Rakel ha ventitré anni, non sa ancora bene cosa fare, sogna di diventare astronauta, assaggiatrice di birra, giramondo, guardia forestale o disegnatrice di fumetti. Passa molto tempo con la coinquilina Ingrid che un giorno, toccandole il seno, le fa notare di aver messo su qualche chilo. In effetti, Rakel si sente strana, il suo corpo le trasmette segnali inediti e inascoltati, l’olfatto è diverso e, a dispetto delle sua precedenti abitudini, beve tre litri di succo tropicale al giorno. Niente che le impedisca di proseguire per la sua strada che sarà pure tortuosa e senza una apparente destinazione, ma è pur sempre quella che al momento ha scelto di percorrere. Ingrid insiste, chiede all’amica di indagare meglio, sospetta che vi sia dell’altro e così da un cassetto esce magicamente un test di gravidanza.

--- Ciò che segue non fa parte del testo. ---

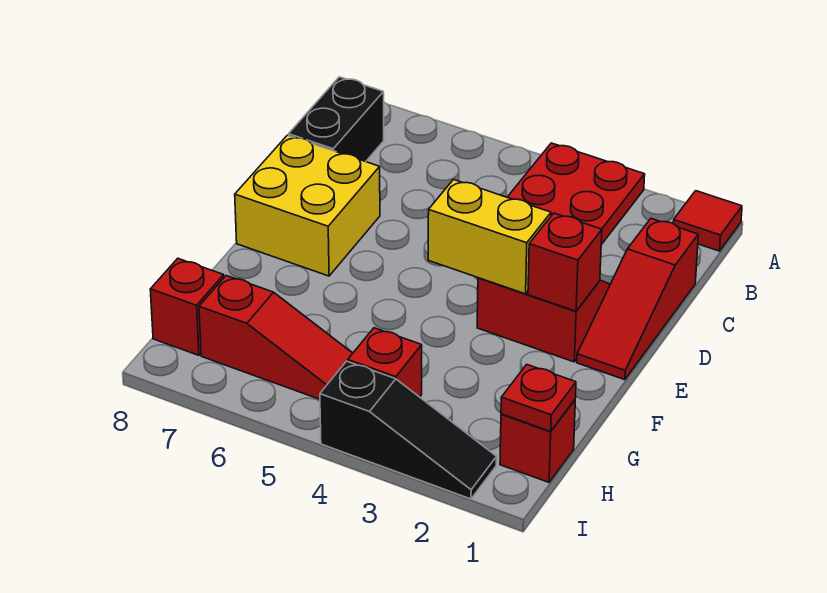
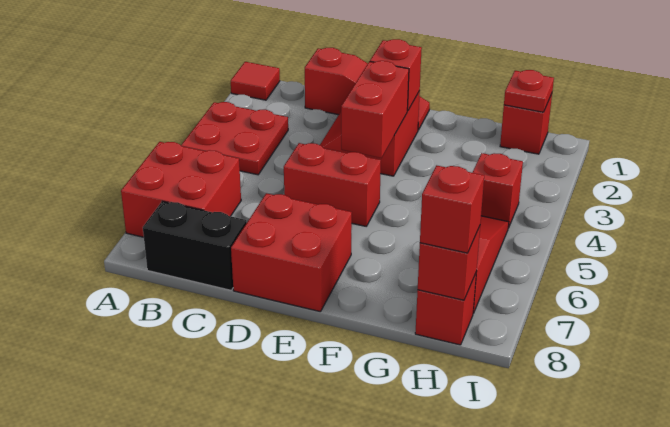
none -> red brick A6:B7 level 1
none -> red brick D5:E5 level 1
yellow brick D7:E8 level 1 -> red brick D7:E8 level 1
yellow brick E3:E4 level 2 -> red brick E3:E4 level 2
none -> red brick H8 level 2
none -> red brick H8 level 3
black slope I2:I4 level 1 top 4 -> none

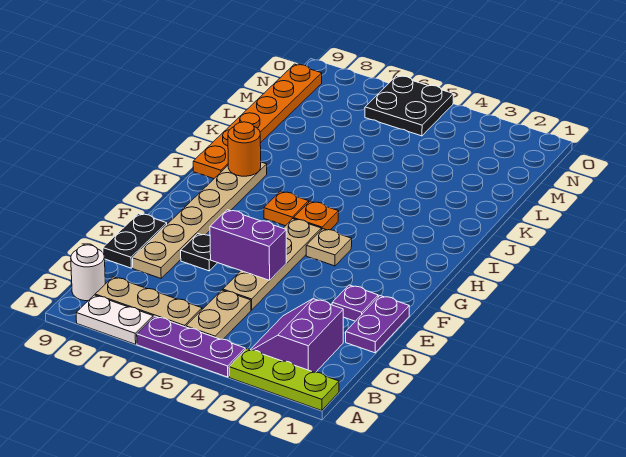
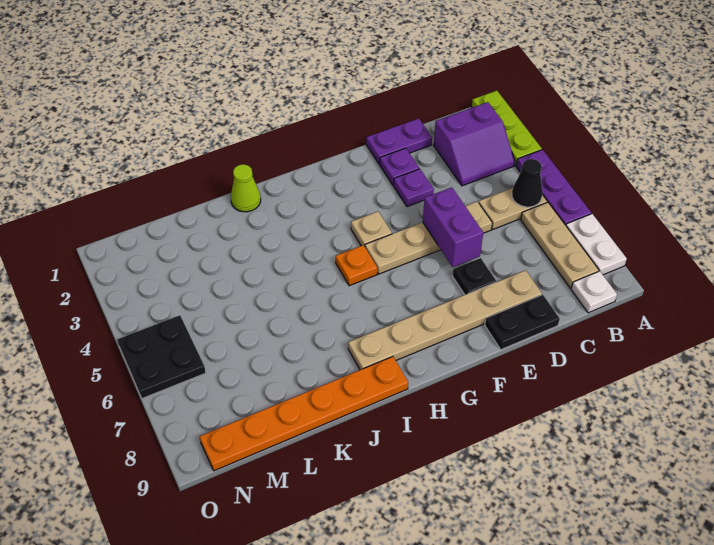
none -> black cone B5 level 2
white round brick B9 level 1 -> white plate B9 level 1
none -> purple plate E3 level 1
orange plate H6 level 1 -> none
orange round brick I8 level 2 -> none
none -> lime cone J1 level 1

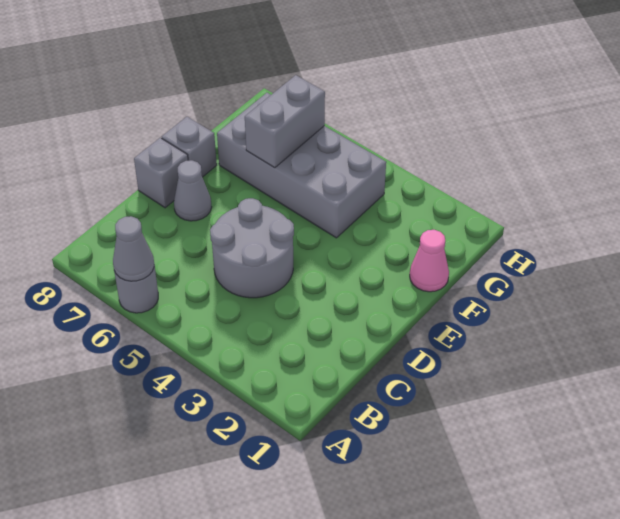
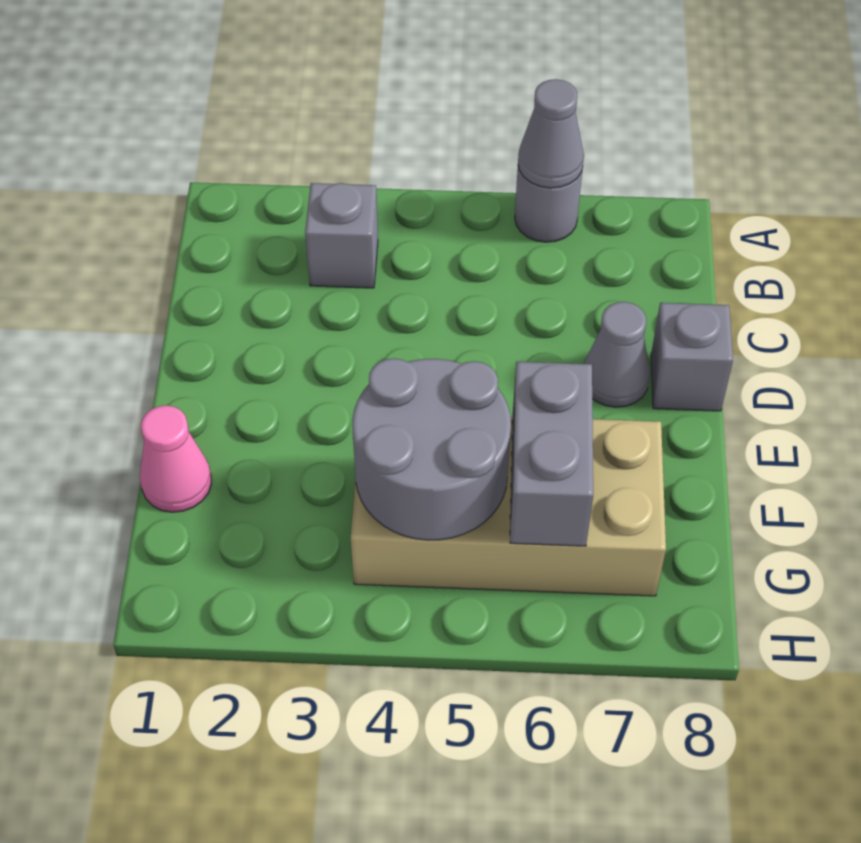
grey round brick C4:D5 level 1 -> grey round brick F4:G5 level 2
grey brick E8 level 1 -> grey brick B3 level 1
grey brick F4:G7 level 1 -> tan brick F4:G7 level 1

NEI CONFUSI piani di Rakel, una cosa è certa, non ha intenzione di diventare madre e di cristallizzare la sua esistenza in un ruolo che non le appartiene. L’esame però le regala un responso inequivocabile quanto indesiderato: è incinta. E al consultorio, dove è andata per abortire, scopre di esserlo da ben sei mesi e mezzo.
Come ha fatto a non accorgersene? «È un fottuto e subdolo ninjababy che pensa di nascondersi lì dentro e rilassarsi per poi sgattaiolare fuori nove mesi dopo». Senza manifestarsi con i classici calcetti, sopravvivendo a nottate di alcol e droghe, il feto si è insinuato nella vita di Rakel per impossessarsene in modo sorprendente e repentino. E ora non resta che una sola opzione: darlo in adozione.

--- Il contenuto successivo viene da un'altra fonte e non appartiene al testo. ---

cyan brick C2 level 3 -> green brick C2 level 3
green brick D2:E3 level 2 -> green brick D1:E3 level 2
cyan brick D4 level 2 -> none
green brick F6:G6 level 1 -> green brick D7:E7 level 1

Con queste premesse inizia Ninjababy della regista norvegese Yngvild Sve Flikke, giunta dopo tanta televisione al suo secondo lungometraggio. Una commedia che usa il fumetto per esibire i sentimenti della protagonista e per dare una forma al prossimo nascituro, simile per certi versi a un grillo parlante, instancabile nel contraddire e punzecchiare la giovane e involontaria madre. I due dialogano soprattutto sulla questione dell’adozione, perché Rakel vorrebbe tenere sotto controllo l’intero iter burocratico, cercando genitori non troppo ricchi, sicuramente non razzisti e altro ancora. Dal canto suo, il ninjababy si accontenterebbe di essere preso da Angelina Jolie, la madre adottiva di tutte le madri adottive.

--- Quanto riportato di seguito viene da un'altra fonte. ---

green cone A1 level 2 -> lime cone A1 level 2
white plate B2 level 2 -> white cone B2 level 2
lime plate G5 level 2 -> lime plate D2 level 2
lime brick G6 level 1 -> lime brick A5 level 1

Intorno a Rakel, oltre al piccolo feto parlante e a Ingrid, si aggirano due uomini. Il maestro di arti marziali Mos, quello che sembrava essere il padre del bambino se l’aspirante disegnatrice fosse stata incinta di soli tre mesi, e Minchia Santa, il vero padre con delle doti a cui è difficile, se non impossibile, dire di no. E poi la sorella Mie, quella che dovrebbe adottare il bambino che non ha mai potuto avere. Le cose si complicano perché anche Minchia Santa, dopo un clamoroso ripensamento, ha un’illuminazione. Vuole essere un padre a prescindere dal rapporto che ha con Rakel.

SE È VERO che molto del film si gioca sulla questione della maternità indesiderata di Rakel e sulle sue congetture che la portano sempre allo stesso punto, l’arrivo del neonato è da considerarsi un vero e proprio espediente narrativo per raccontare anche una storia nella quale la protagonista e i personaggi collaterali cercano una via per stare a questo mondo. Una sorta di romanzo di formazione nel quale una delle chiavi la fornisce all’inizio il maestro Mos, quando durante una sua lezione spiega l’ukemi, l’arte del cadere: «Penso che sia una cosa bella capovolgere una situazione in cui stai per sbattere il muso a terra, in qualcosa che ti consente di rimetterti in piedi e di avere il sopravvento, sia nella vita sia sul tappeto».